Although I scan the list each visit, as if I’ll actually change my mind and veer from my established favorites, I always end up with the same selection, leading off with tzatziki, that addictive spread of thick, rich homemade yogurt, grated cukes and lots of garlic. I mean, LOTS of garlic. (The skordalia is just as garlic-intense: a scoop of mashed potatoes as conduit for the aromatic bulb, stirred together with olive oil and a spritz of lemon.)
Melitzana spotlights another Greek staple, and object of my adoration, eggplant. Here, the roasted slices have been pureed along with more olive oil (the third member of the Greek trinity) and subtle seasonings. Don’t miss the aginares, either—chilled artichoke hearts bathed in yet more olive oil, more lemon, more garlic—well, you get the idea ... All apps and entrées come with warm rounds of pita.
A lovely Greek salad (or choose soup) comes with each entrée—and, trust me, it’s better, more refined than those of the homeland. Lettuce is sliced into slim, green ribbons, then tossed with cucumbers, tomatoes, dark, pungent olives and savory chunks of feta. But the dressing is lighter, more adept than the blast of vinegar more common in Greece.
Lamb is the order of the day here—no sirloin of beef, no safe-choice chicken— along with cod in a savory wine/tomato sauce (and garlic. Honk if you love garlic!). Plus, of course, skewers of souvlaki and gyros sandwiches, both $8.
Back to the lamb: Choose sliced leg of lamb with oven-roasted potatoes; the braised meat served atop orzo pasta in red sauce; or several nightly specials, including our choice—a huge platter of savory braised chunks mingled with artichokes in a sharp, bright lemon gravy.
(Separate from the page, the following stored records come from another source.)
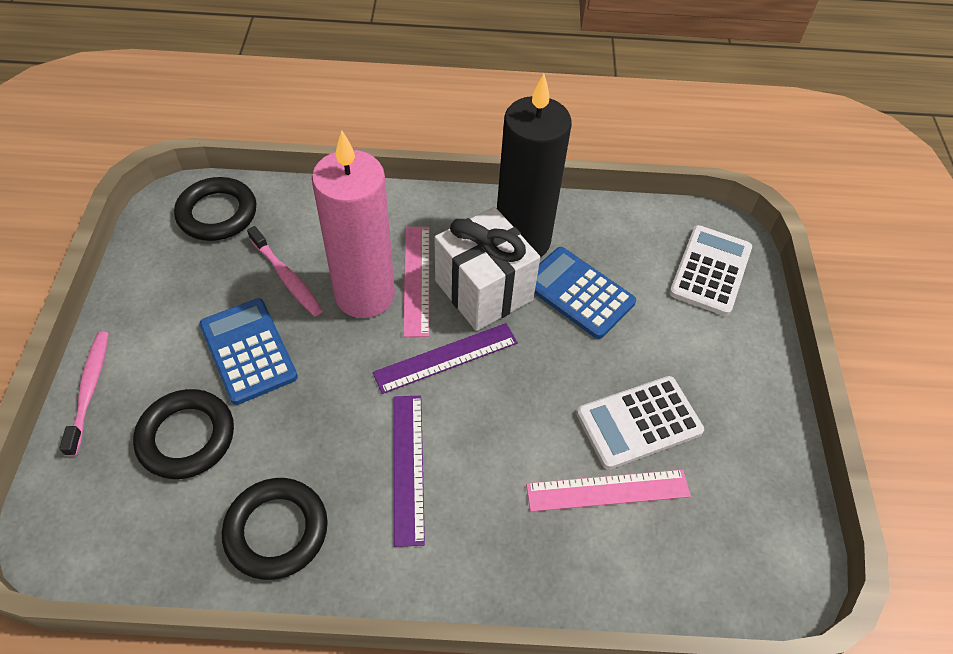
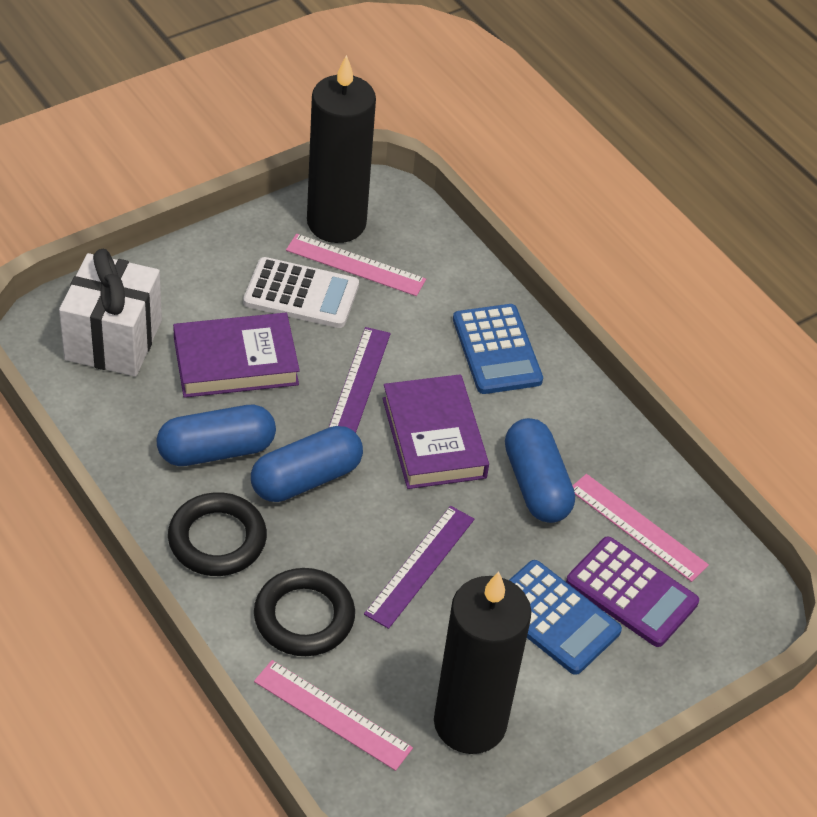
black candle: 1 -> 2
black ring: 3 -> 2
blue capsule: 0 -> 3
pink candle: 1 -> 0
pink ruler: 2 -> 3
pink toothbrush: 2 -> 0
purple book: 0 -> 2
purple calculator: 0 -> 1
white calculator: 2 -> 1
Whatever’s the Greek word for “superlative,” it applies here.
We also split an order of moussaka, that favorite hot dish, here composed (as it should be) of layers of baked eggplant (not the cheap potato filling others often use) generously topped with ground beef—pasture-fed, all-natural, the menu indicates—abundantly seasoned with nutmeg (an overdose, to be exact), then crowned with a good, thick inch of béchamel and baked till that creamy crust turns golden. Again, more than enough to share for $12. It’s also available in a vegetarian version, along with other swell veggie choices, including stuffed grape leaves and a handful of stuffed phyllo options, ranging from spinach/feta (my personal fave) to mushroom/cheese, leek/lemon and sweet pepper/feta, all $4.
We didn’t need dessert (Who actually “needs” what we all want?) but ordered it anyway in the line of duty (well, that’s my excuse).
All housemade pastries run around $3 and most involve phyllo, usually soaked in a sweet honey syrup. We split the baklava (“When I go to the bank across the street, they won’t let me in unless I’m bringing baklava,” our waiter told us). It’s not as cloying as most, and perhaps favors the pastry wrapping over the filling more than some versions, but that filling is swell: chopped almonds, walnuts and hazelnuts beneath that wrapper, the whole little package bathed in light syrup flavored, also, with orange peel and cinnamon. Fresh figs poached in red wine also were available (they’re seasonal), as was the addictive, cinnamon-laced rice pudding and several chocolate options.
Greek coffee—a thimbleful in a demitasse cup—makes the perfect finale.
And now, back to the wine. When I first met Retsina, it was definitely an acquired taste—so strongly related to pine resin that it seemed medicinal, or something with which to remove spots from your car. But it’s come of age, lighter and more skillfully crafted, and several labels are available here, along with a nice selection of other Greek wines, several at user-friendly price tags under $20. Opa to that, too!